А пока надо было возвращаться в Казань. Делегатов съезда приняли профессора Казанского университета. Бородин поселился у Александра Михайловича Зайцева в одной комнате с Менделеевым. Будто вернулись времена совместного житья в Гейдельберге — с той разницей, что дома у Зайцевых имелись два рояля и звучали Лист да Шуман. Екатерина Сергеевна предполагала, что ее муж побудет на Волге пару дней и вернется, и он ее заранее не разуверял. Но программа оказалась такова, что с утра 20-го до вечера 30 августа свободного времени хватило только на два письма в Москву. То был звездный час Бородина: его сразу же избрали в Распорядительный комитет, он председательствовал на втором из трех заседаний химической секции, сделал семь (!) сообщений о своих работах и работах коллег по академии, осмотрел университетские лаборатории и городские фабрики. 25 августа ездили на устроенный еще профессором Киттары образцовый мыловаренный завод братьев Крестовниковых (ныне компания «Нэфис»), Технической частью там заведовали химики братья Зайцевы.
Вне научных заседаний Бородин неизменно находил интересных собеседников. Наличие в городе университета и Духовной академии определяло уровень общества, в котором он вращался. «Беседы, собрания, заседанья, осмотры, обеды самые оживленные и тонкие, ужины шумные, веселые, полные блеска и остроумия, театр и пр. Да! Грех было бы пожаловаться на Казанцев, да и вообще на съезд. И при всем этом я извлек здесь множество самых полезных сведений, установил полезные и приятные отношения, завязал множество интересных для меня знакомств», — конечно, это написано для Екатерины Сергеевны в оправдание, почему супруг так задержался на Волге. Но не похоже, чтобы он сильно преувеличивал.
Между делом успевали повеселиться. После обеда в Дворянском собрании «пели «Gaudeamus», «Вниз по матушке по Волге»; профессора пустились в пляс; оркестр валял Камаринскую, а ученые мужи задали выпляску на славу — кадриль, мазурку… Публика растрогалась — начали качать… неожиданно подлетели ко мне грешному: «Бородина! Бородина качать! Он не только хороший честный ученый, но и хороший честный человек!» Десятки дюжих рук подняли на воздух мое тучное тело и понесли по зале».

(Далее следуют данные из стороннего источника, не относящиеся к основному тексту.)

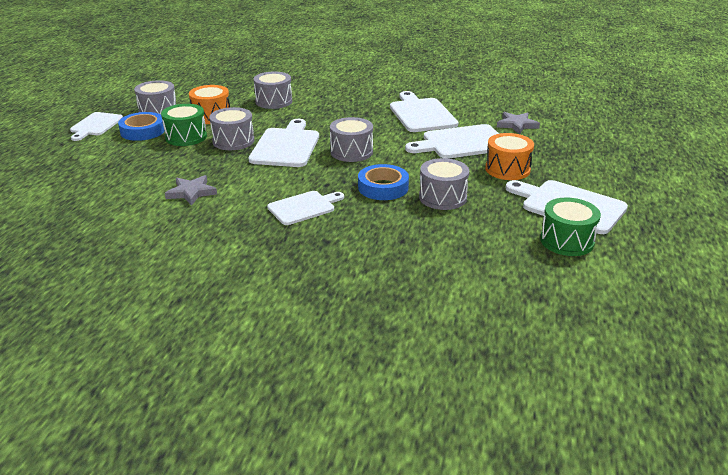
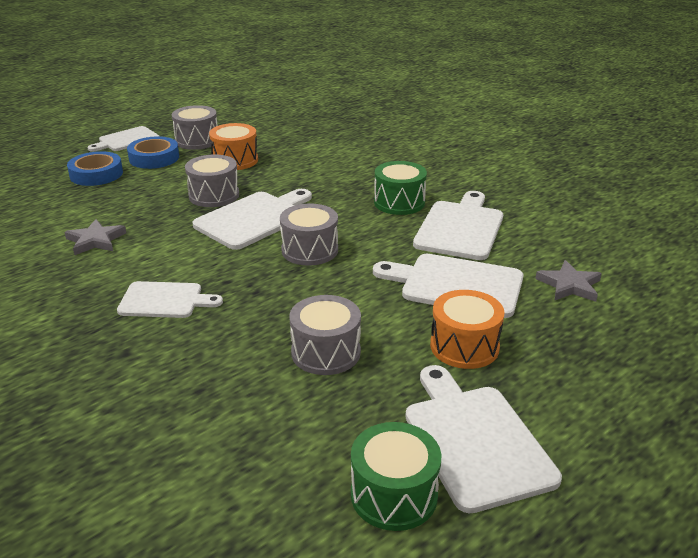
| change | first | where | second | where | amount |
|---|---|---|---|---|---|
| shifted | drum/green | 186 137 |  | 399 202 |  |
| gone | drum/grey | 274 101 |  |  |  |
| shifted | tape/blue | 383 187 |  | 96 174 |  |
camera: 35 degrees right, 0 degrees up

Пусть и разгоряченный шампанским, профессор Бородин предлагал самые что ни на есть дипломатичные тосты: за городского голову Казани и «за процветание будущей магнитной обсерватории», которую городские власти вроде бы собрались строить для университета, но что-то колебались. А тут вдруг столичный гость заговорил о ее открытии как о деле уже решенном. Еще один политически безукоризненный тост был провозглашен в честь Казанской химической школы. Бородин назвал Зинина ее дедом, а Бутлерова — отцом, за что был тут же произведен в «дядю».
23 августа Бородин провел вечер в театре, 27-го до утра «танцевал в Соединенном клубе и ужинал со всякими представительницами юной женской интеллигенции Казани: учащимися барынями, телеграфистками и т. д. Тут была, разумеется, и передовая университетская молодежь». 28 августа состоялся большой симфонический концерт в Дворянском собрании, а между этими датами — два квартетных вечера. В Казани любили квартетную музыку, Бутлеров музицировал в квартете с другими профессорами, в различных домах собирались кружки, прозывавшиеся попросту «Интенданты», «Слепцы» и т. п. В начале 1872 года кружок «Старые воробьи», собиравшийся у профессора математики Диодора Александровича Панаева, обладателя скрипки Амати, альта Страдивари, двух скрипок и виолончели Вильома, с огромным успехом провел в зале Первой гимназии «Три вечера камерной музыки». Тут уж началась регулярная концертная жизнь во славу Гайдна, Моцарта, Бетховена и Мендельсона.